ROSEVILLE (CBS13) — Preparing for a major disaster incident like the Asiana Airlines Flight 214 crash in San Francisco involves the entire medical community.

Sutter Roseville Medical Center is prepared for such a disaster, treating about six major disaster incidents in the past two years.

After the hospital receives an alarm that they are getting trauma patients, they come to a room where they'll stay from minutes up to an hour. But it all starts with the ABC's.

"On any trauma victim, we deal with the ABCs—airway, breathing, circulation," said emergency preparedness coordinator Erik Angel.

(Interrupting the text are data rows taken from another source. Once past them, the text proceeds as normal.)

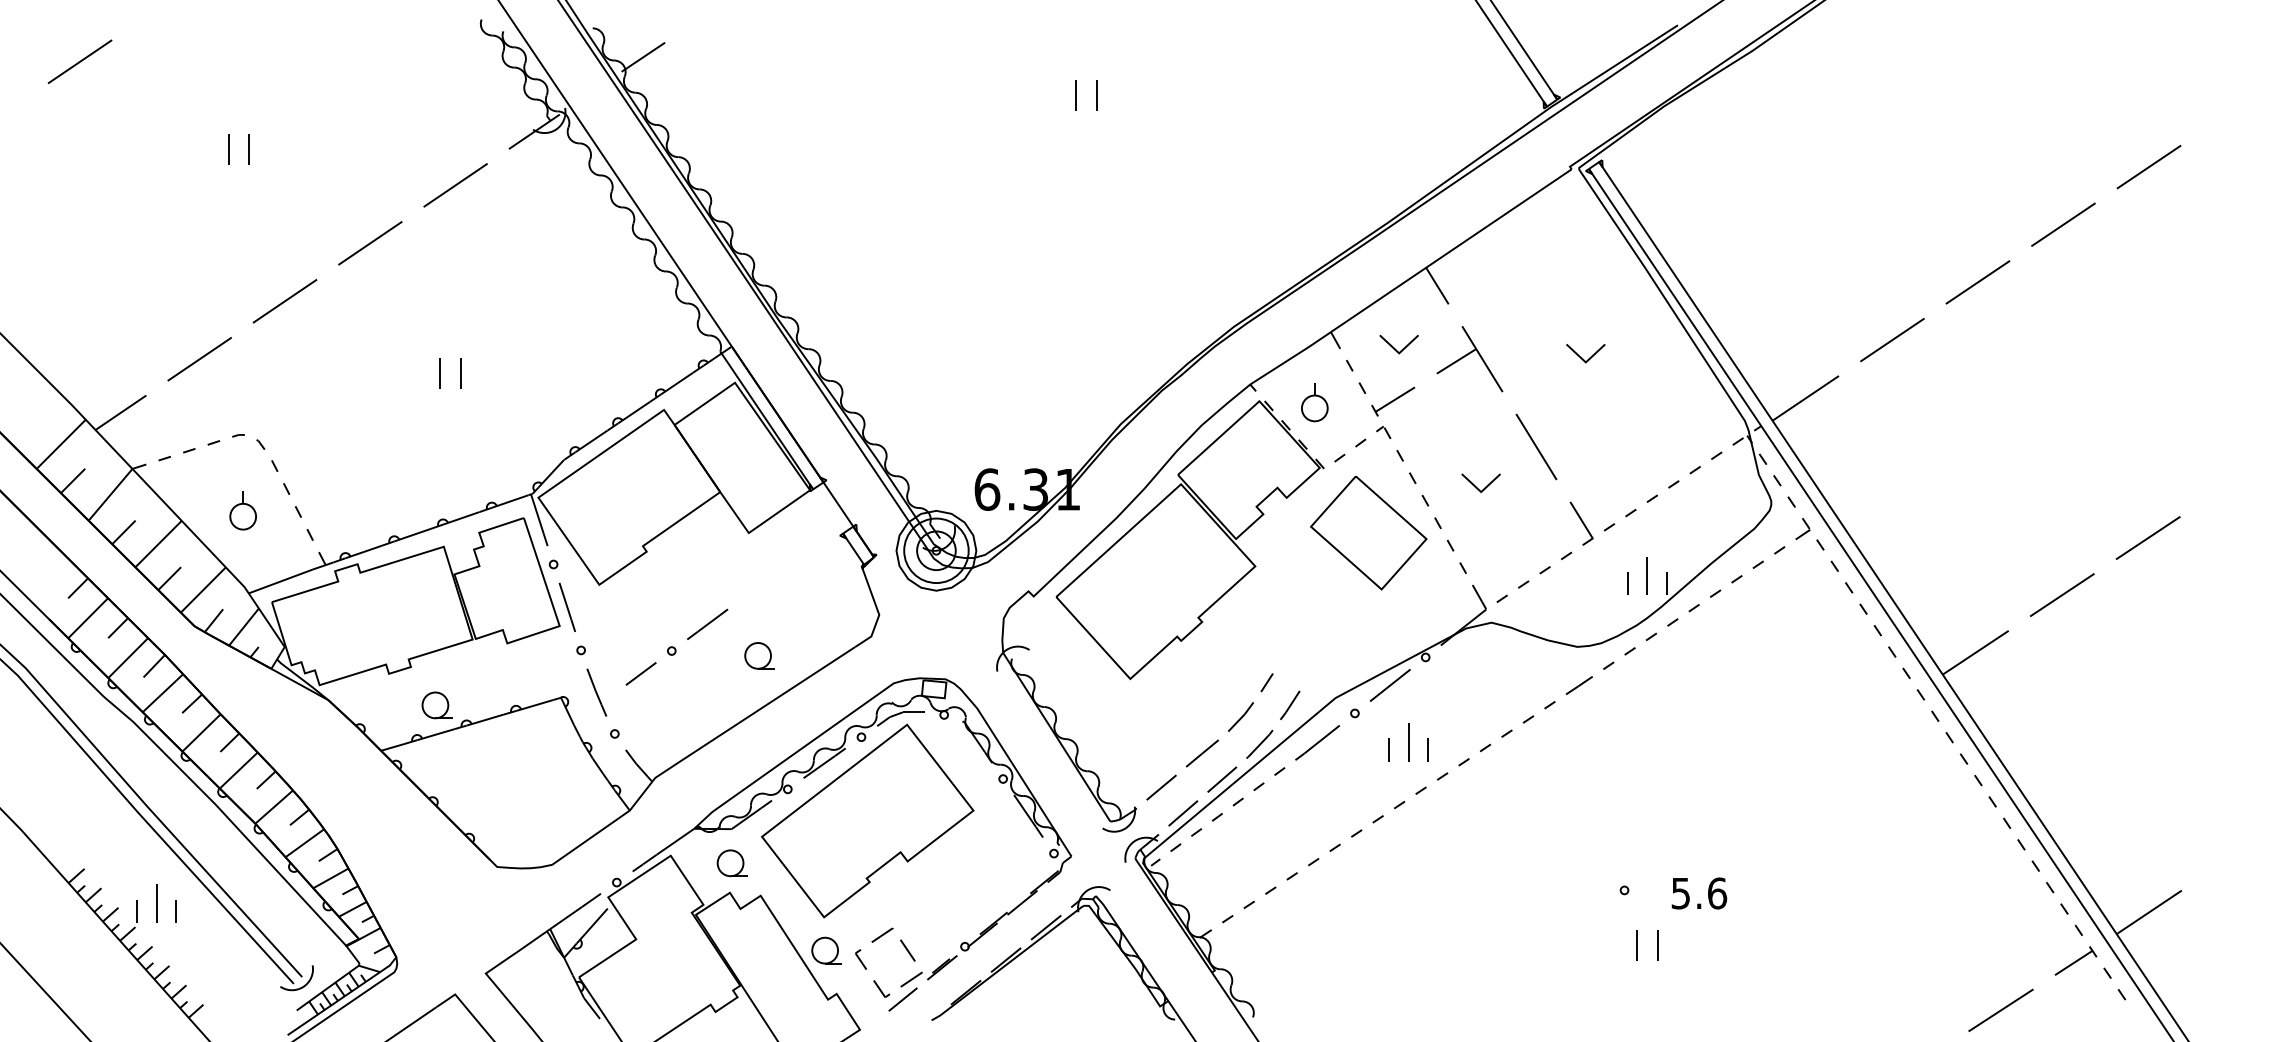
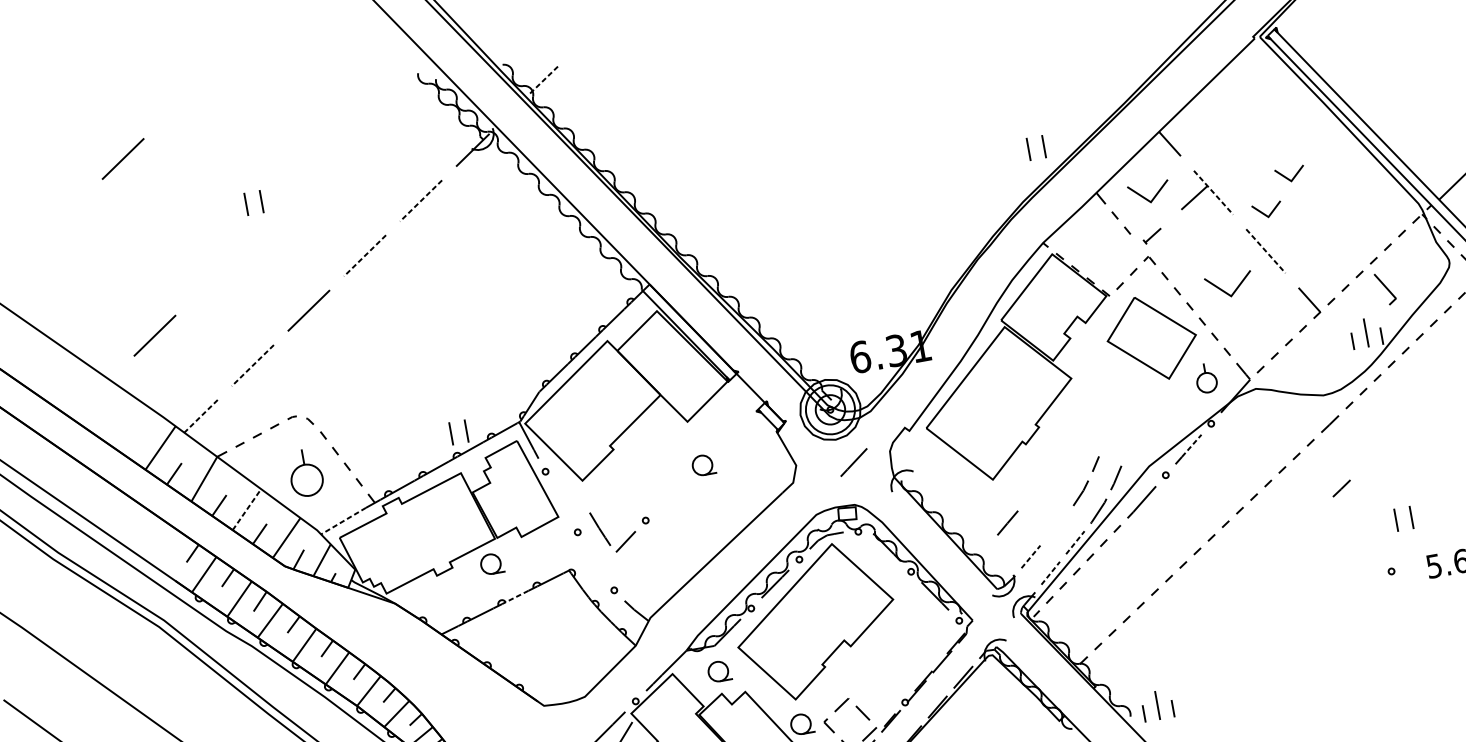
line: (643, 57) -> (544, 79), solid -> dashed
part: (1076, 95) -> (1028, 149), moved
line: (455, 185) -> (421, 201), solid -> dashed
line: (370, 243) -> (365, 255), solid -> dashed
line: (79, 297) -> (154, 335), added
part: (1398, 344) -> (1148, 193), size x1.4
line: (199, 359) -> (252, 365), solid -> dashed
line: (1482, 359) -> (1213, 192), solid -> dashed
part: (440, 373) -> (451, 433), moved
part: (1547, 394) -> (1267, 210), added
part: (1393, 401) -> (1152, 236), size x0.6
part: (1314, 402) -> (1206, 378), moved
line: (120, 412) -> (200, 416), solid -> dashed
line: (1536, 447) -> (1265, 251), solid -> dashed
part: (1480, 483) -> (1228, 286), size x1.6
part: (242, 510) -> (305, 473), size x1.6
part: (1682, 523) -> (1385, 288), added
line: (158, 544) -> (246, 509), solid -> dashed
line: (280, 581) -> (343, 521), solid -> dashed
line: (566, 606) -> (560, 501), removed
line: (707, 623) -> (853, 461), moved
part: (759, 655) -> (703, 464), moved
line: (1395, 681) -> (1191, 445), solid -> dashed
line: (596, 692) -> (599, 529), moved
part: (436, 705) -> (491, 564), moved
line: (484, 720) -> (514, 597), solid -> dashed
part: (1408, 742) -> (1157, 705), moved
line: (1201, 753) -> (1007, 523), moved
line: (1578, 771) -> (1341, 488), added
line: (1222, 779) -> (1075, 542), solid -> dashed
line: (1161, 787) -> (1030, 556), solid -> dashed
line: (1183, 813) -> (1050, 573), solid -> dashed
part: (1637, 945) -> (1396, 520), moved

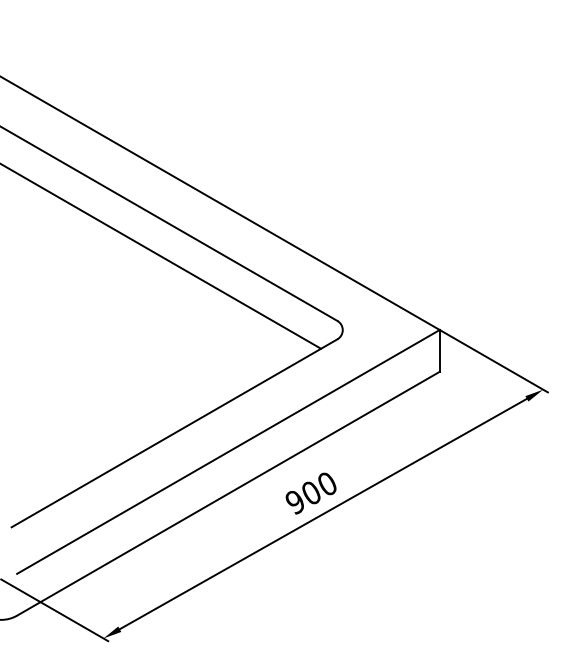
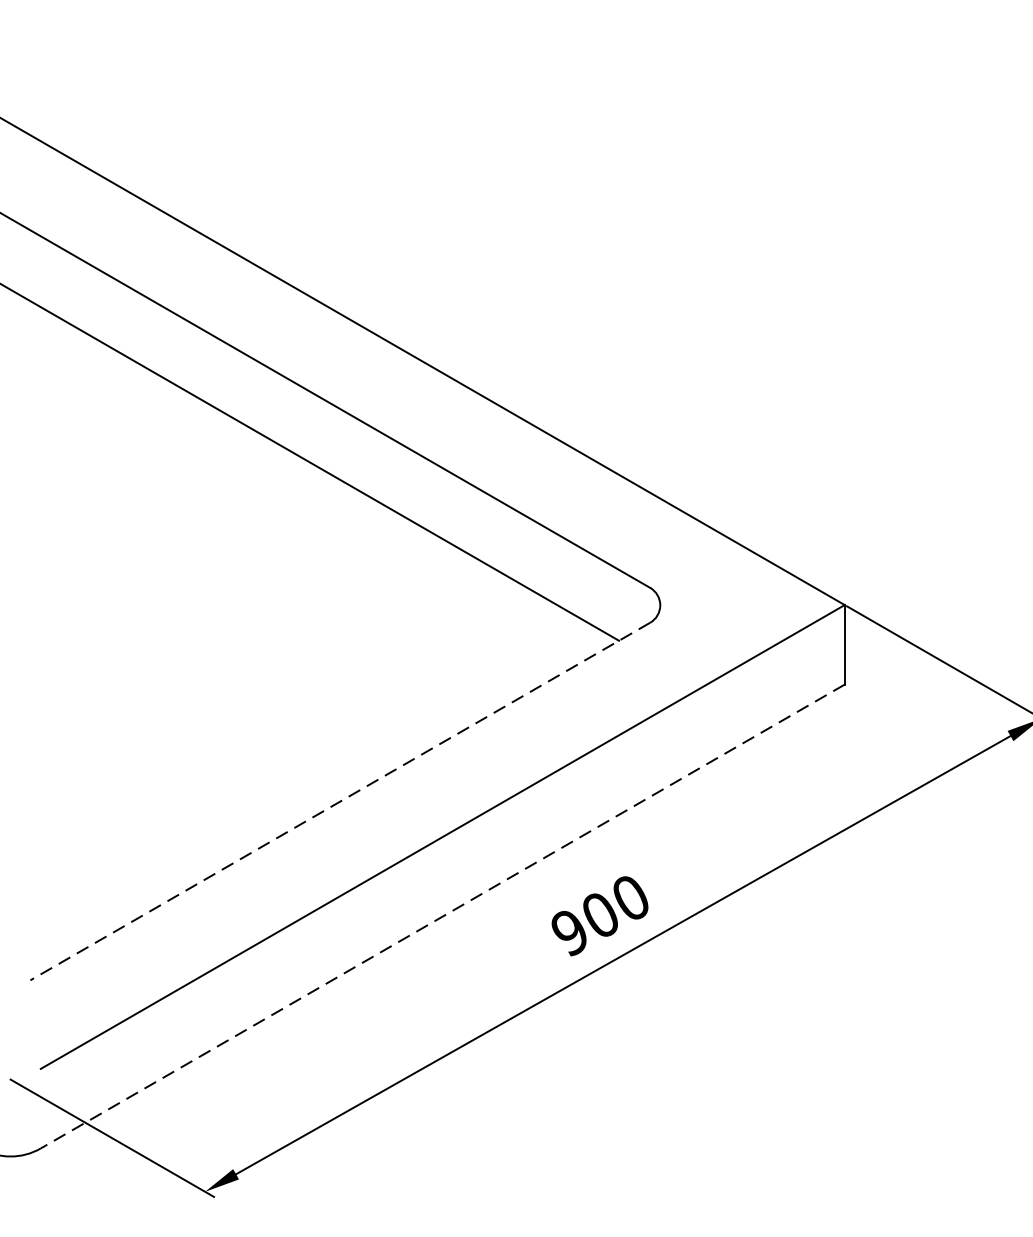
line: (174, 433) -> (340, 801), solid -> dashed
line: (228, 493) -> (442, 916), solid -> dashed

From the second first responders arrive on a disaster scene, they immediately begin assessing victims using triage tags ranging from OK to emergency to dead on arrival. They are treated on the basis of severity.

"A spinal cord injury is a priority, but not the biggest priority," said Dr. Jon Perlstein. "What they are looking for on scene are people with airway problems, breathing, or poor circulation."

The whole tagging process takes about 30 seconds per patient.

Victims are then identified by a corresponding barcode, and—thanks to a universal medical database—are then transported to hospitals deemed disaster-control facilities, where doctors have immediate access to X-ray machines and other life-saving equipment.

"We've got bedside ultrasounds, CT scanners, MRI technology that can really address injuries that we can't see with the naked eye," Angel said.

Trauma care can vary from minutes, to about an hour. By then, most trauma patients are either discharged or moved to another unit.

Past incidents the center has treated are the 2011 Roberts Fire, a major Interstate 80 crash, and heat-exhaustion victims from the Del Oro graduation in June.